Slide 5 of 16

We all know that one of the biggest problems on the Internet is finding what you want. I think of the Internet searching as dumpster-diving for information. There just might be something good in there, but you have to dig through a lot of garbage to find out. It's also hard to know just what you might find and what you are missing.

I have a talk that I have given to computer science classes in which I point out some of the problems with the kind of keyword searching that we do on the Internet. I start out by asking the students if they find many foreign language materials when they search. Invariably they say they don't, and some are even convinced that nearly everything on the Internet is in English. So I show them a search using the term "fiber optics." Naturally, the bulk of the results are in English. Then I do the same search using the German term, "fiberoptik", and then the French term "fibre optique." Lo and behold, when we search on the German term we get items in German, and when we search on the French term we get items in French. So logically, when we are searching on the English term, we are mainly getting items in English. And by the looks on the faces of the students I know that this obvious connection between the language of the search term and the language of the results has escaped them. What else have they missed? So now I pull out by coup de grace and do a search on "fibre optics," retrieving thousands of hits for Web pages written by people who use British spelling rules. At this point it becomes clear to my audience that they are not even retrieving all of the relevant works in English.

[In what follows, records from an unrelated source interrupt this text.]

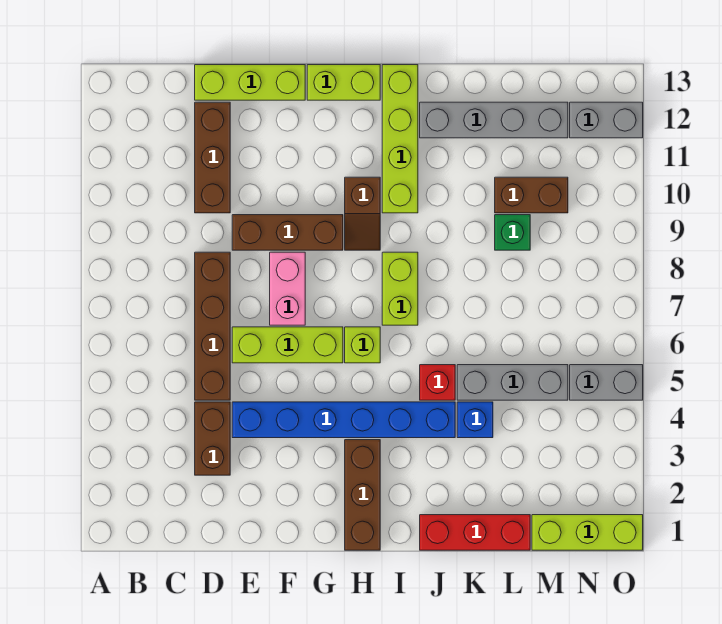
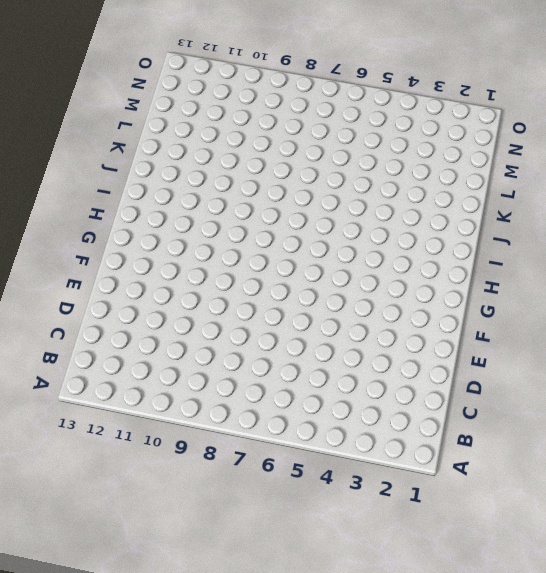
none -> brown brick D3:D4 level 1
none -> brown brick D5:D8 level 1
none -> brown brick D10:D12 level 1

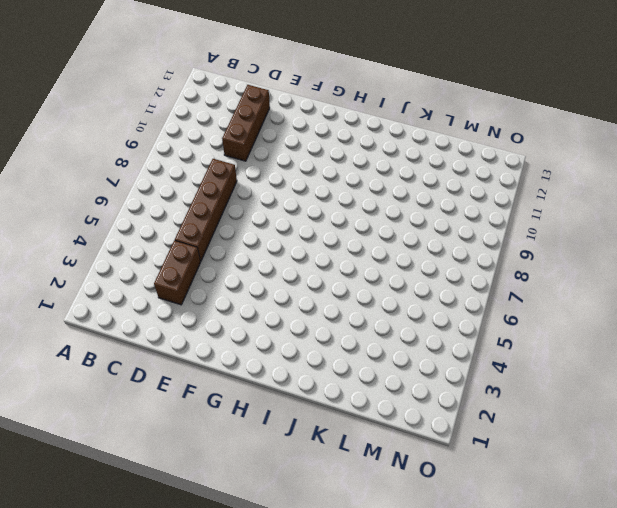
none -> lime brick D13:F13 level 1
none -> blue brick E4:J4 level 1
none -> lime brick E6:G6 level 1

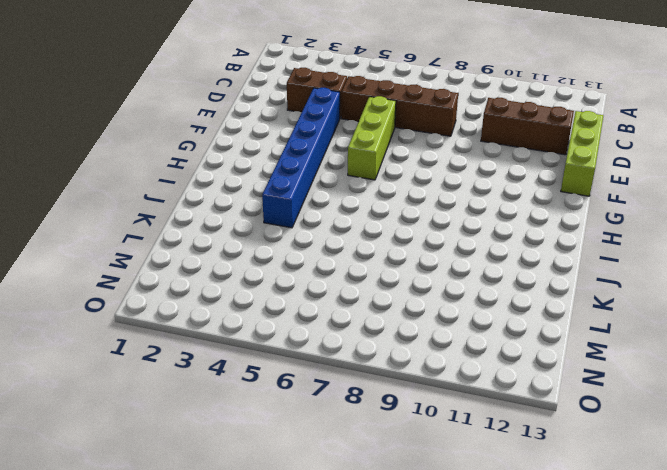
none -> brown brick E9:G9 level 1
none -> pink brick F7:F8 level 1
none -> lime brick G13:H13 level 1

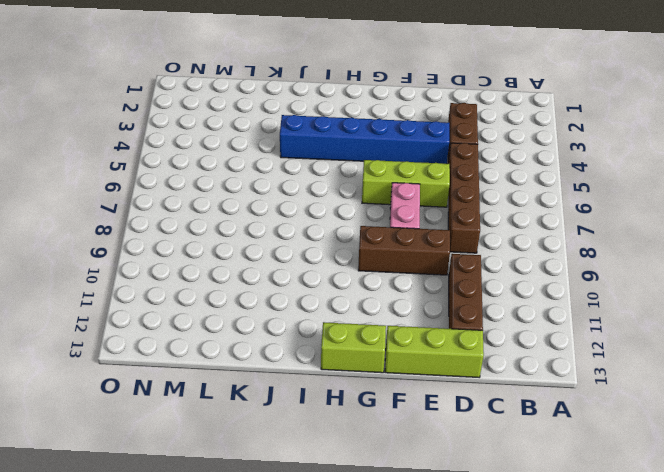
none -> brown brick H1:H3 level 1
none -> lime brick H6 level 1
none -> brown slope H9:H10 level 1 top 10

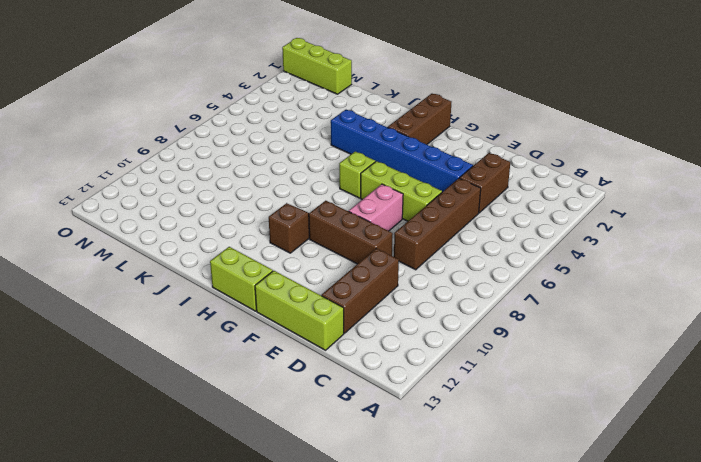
none -> lime brick I7:I8 level 1
none -> lime brick I10:I13 level 1
none -> red brick J1:L1 level 1

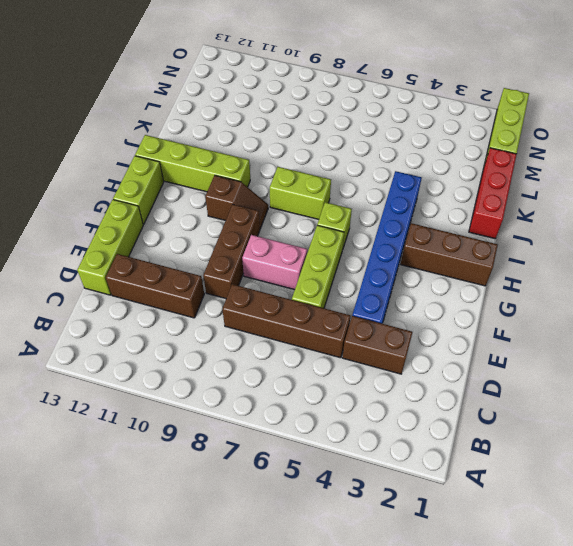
none -> red brick J5 level 1
none -> grey brick J12:M12 level 1
none -> blue brick K4 level 1

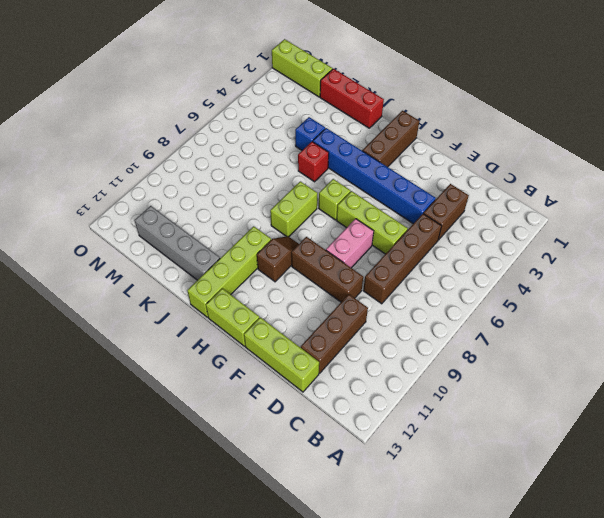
none -> grey brick K5:M5 level 1
none -> green brick L9 level 1
none -> brown brick L10:M10 level 1

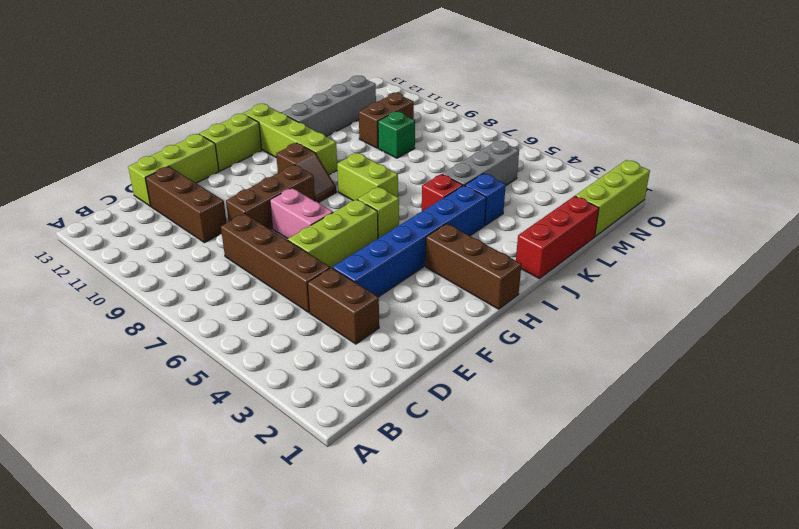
none -> grey brick N5:O5 level 1
none -> grey brick N12:O12 level 1

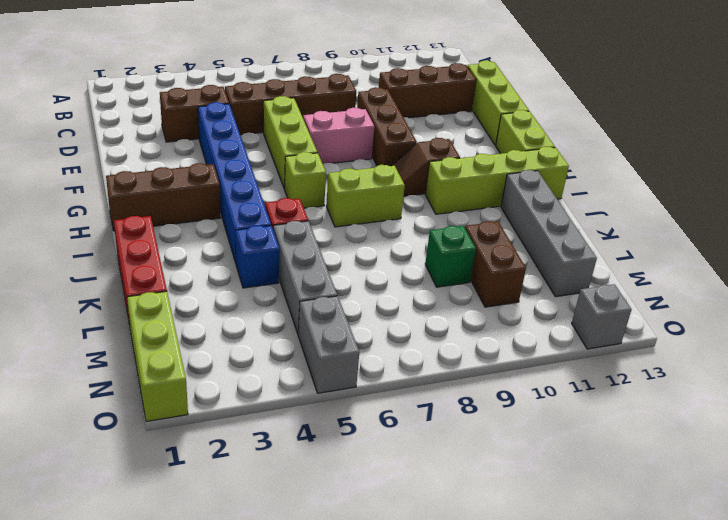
grey brick O12 level 1 -> grey brick N12:O12 level 1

There are many other deceptions lying in Internet retrievals. One of which we librarians are familiar is the spelling problem. We all know that many users can't spell, and even those who can make keyboarding mistakes. When you are doing keyword retrieval, this can make a huge difference. And although library catalogs aren't perfect, an additional problem on the Internet is that the providers of information can't spell either. Go onto one of the Internet search engines and do you search on your favorite misspelling. I tried "recieve" and got 39,394 hits.